• civi civiyi soker atasozunun hem oznesi hem de nesnesi
  • mühendislik açısından üretilmiş en işlevsel ürünlerden. kullanımı da, üretimi de basit. saf ve işlevsel bir form. işte mühendislik budur, tasarım budur. bir audi a6'dan farkı yok benim gözümde mühendislik bilimi açısından.

    belki de malzeme mühendisliğinin doğum tarihi, ilk çivinin icat edildiği gündür. selam olsun seni bulan o kutlu insana, selam sana ey ilim şehidi!

    (lan amma mühendislik dedik ha. aynaya karşı üç kere" mühendismühendismühendis" dersen kare gömlekli bi mühendis gelip canını alıyormuş cetvelle vura vura).
  • oyunu eğer 2 kişi oynuyorsa toprağa v şekli ( 3 kişi oynuyorsa y ,4 kişi oynuyorsa x )çizilir. çivilerle yere saplanarak atış yapılır. eğer çivi yere saplanırsa bu nokta ile seçmiş olduğumuz nokta birleştirilir rakip hapsedilmeye çalışılır. içeriye saplayan, çivisi saplanmayan, çivinin 2 parmak altında eğik durması kişinin sırasını kaybetmesine neden olurdu.

    ağırlıktan dolayı en iyi tornavida ile oynanırdı. ancak ben ise annemden arakladığım tığ ile kendime ait yeni bir soluk yeni bir stil geliştirmiş olsamda malesef elime bu tığın saplanması sonucu kariyerim 4. sınıfta sona erdi.
  • oyunun tam adı neydi, bilmiyorum. belki "çivi oyunu" tanımlaması, en uygun olanıdır.
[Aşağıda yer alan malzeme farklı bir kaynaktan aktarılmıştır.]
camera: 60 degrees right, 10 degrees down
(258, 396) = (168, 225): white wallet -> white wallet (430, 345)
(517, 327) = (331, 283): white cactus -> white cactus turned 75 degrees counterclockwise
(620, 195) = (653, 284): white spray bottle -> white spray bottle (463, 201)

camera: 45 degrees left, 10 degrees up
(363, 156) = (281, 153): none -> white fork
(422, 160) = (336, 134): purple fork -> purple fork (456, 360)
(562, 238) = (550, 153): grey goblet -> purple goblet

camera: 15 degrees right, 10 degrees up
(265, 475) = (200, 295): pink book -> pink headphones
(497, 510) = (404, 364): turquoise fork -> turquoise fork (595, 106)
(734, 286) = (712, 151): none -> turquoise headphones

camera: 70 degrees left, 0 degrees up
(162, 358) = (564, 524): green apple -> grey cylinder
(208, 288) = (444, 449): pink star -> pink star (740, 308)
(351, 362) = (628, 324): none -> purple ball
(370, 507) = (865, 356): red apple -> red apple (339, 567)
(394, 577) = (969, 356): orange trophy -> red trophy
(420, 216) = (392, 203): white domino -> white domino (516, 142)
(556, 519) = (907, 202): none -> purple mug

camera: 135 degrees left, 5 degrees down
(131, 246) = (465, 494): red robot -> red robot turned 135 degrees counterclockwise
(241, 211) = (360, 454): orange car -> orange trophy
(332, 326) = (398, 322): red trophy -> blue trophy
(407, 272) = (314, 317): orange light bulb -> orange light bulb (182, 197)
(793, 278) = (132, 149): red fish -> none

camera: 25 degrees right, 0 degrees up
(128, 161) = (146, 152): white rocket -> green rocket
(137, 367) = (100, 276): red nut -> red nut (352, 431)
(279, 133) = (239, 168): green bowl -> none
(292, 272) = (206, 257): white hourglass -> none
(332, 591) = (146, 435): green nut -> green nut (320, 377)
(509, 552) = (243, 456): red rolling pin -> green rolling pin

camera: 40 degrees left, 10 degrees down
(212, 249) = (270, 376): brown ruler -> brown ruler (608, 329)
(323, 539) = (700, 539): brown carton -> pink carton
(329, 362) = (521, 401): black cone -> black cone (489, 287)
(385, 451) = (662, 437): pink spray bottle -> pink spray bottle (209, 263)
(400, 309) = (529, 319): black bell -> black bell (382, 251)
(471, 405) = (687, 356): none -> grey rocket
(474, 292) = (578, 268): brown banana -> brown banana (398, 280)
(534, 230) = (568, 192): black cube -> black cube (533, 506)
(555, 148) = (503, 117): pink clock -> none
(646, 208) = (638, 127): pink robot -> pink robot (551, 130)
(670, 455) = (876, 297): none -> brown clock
    doksanlarda, şu bildiğimiz inşaat çivileri ile oynardık bu oyunu. özellikle yağmurun etkisiyle yumuşamış toprakta çok daha iyi oynanırdı. oyunun temel mantığı, rakip oyuncunun yolunu kesmekti ve çiviyle çizilen yola onu hapsetmakti. aşağıdaki görselde olduğu gibi.

    http://upload.wikimedia.org/…ns/c/cb/çivi_oyunu.png

    bu oyunu tam hatırlamıyorum, mutlaka daha iyi hatırlayanlar olacaktır.
  • ete girdiğinde hissettirdiği şey tuhaf..

    genellikle beklenmedik zamanda penetre olduğu için şiddetli ve kesik hı' diye bir ses çıkıyor gayrı ihtiyari.. ı'sı keskin ve kısa tek bir hı' sesinden sonra anlık bir duruş..

    yıllardır hissizleştiğim için belki artık pek bir önemi kalmamış gib görünse de, şimdilerde hatıralar rafında kanı kurumuş halde duran aşina hançerlerin girdiği andaki şaşkınlık ve sendeleme ve korku ve şiddetli acı yok yine de.. derinizi yırtarak etinize saplanan çivide bile o aşina acının sıkıntısı yok..

    "ah" bile yok saplandığı yerden ağır ağır sökerek çıkardığınız o kanlı çivide.. sadece kısa bir hı' hepsi o..

    eh be hafıza, sen nelere kadirsin gecenin bu saatinde..
  • buz gibi denize girildiğinde kaskatı kesilmek suretiyle dönüşülen madde hali.
  • yağmur yağdığı zaman bazı çocuklar üzülürdü aileleri dışarı çıkıp oynamalarına izin vermedikleri için, lakin bu oyunu bilenler yağmurun ardından uygun zemin olacağı için sabırla beklerdi. ancak zemin ne çok çamurlu ne de çok kuru olmalıdır, takriben yağmurun dinmesi üzerine (kış-sonbahar vakti ise) yarım ile bir gün geçtikten sonra ideal zemin yapısına ulaşılır. iki ve üç kişilik versiyonlarına ilaveten yere "x" çizerek dört kişi de oynanabilir. bu oyunu icat eden kişinin tron isimli filmden feyz almış olma ihtimali epey yüksektir.
  • üstümüz başımız çamur, parlak gözlerimiz ve ancak üç beş dakikalık çiklet dargınlıklarının hayatımızda olduğu zamanların ''bir insan hayattan ne bekler?'' sorusuna vakit ayırmayan oyunu...
  • metal sivri uclu cekicle yerine cakilan ve cogunlukla duvara resim asmaya veya iki citayi birbirine tutturmaya yarayan paslanmaya meyilli entity'ler..
  • evden kacirdigimiz bicaklarla oynadigimiz oyun..

    edit: ismi civi degil gibi gelmi$ti ama 400 ki$i civi oldugunu onayladi.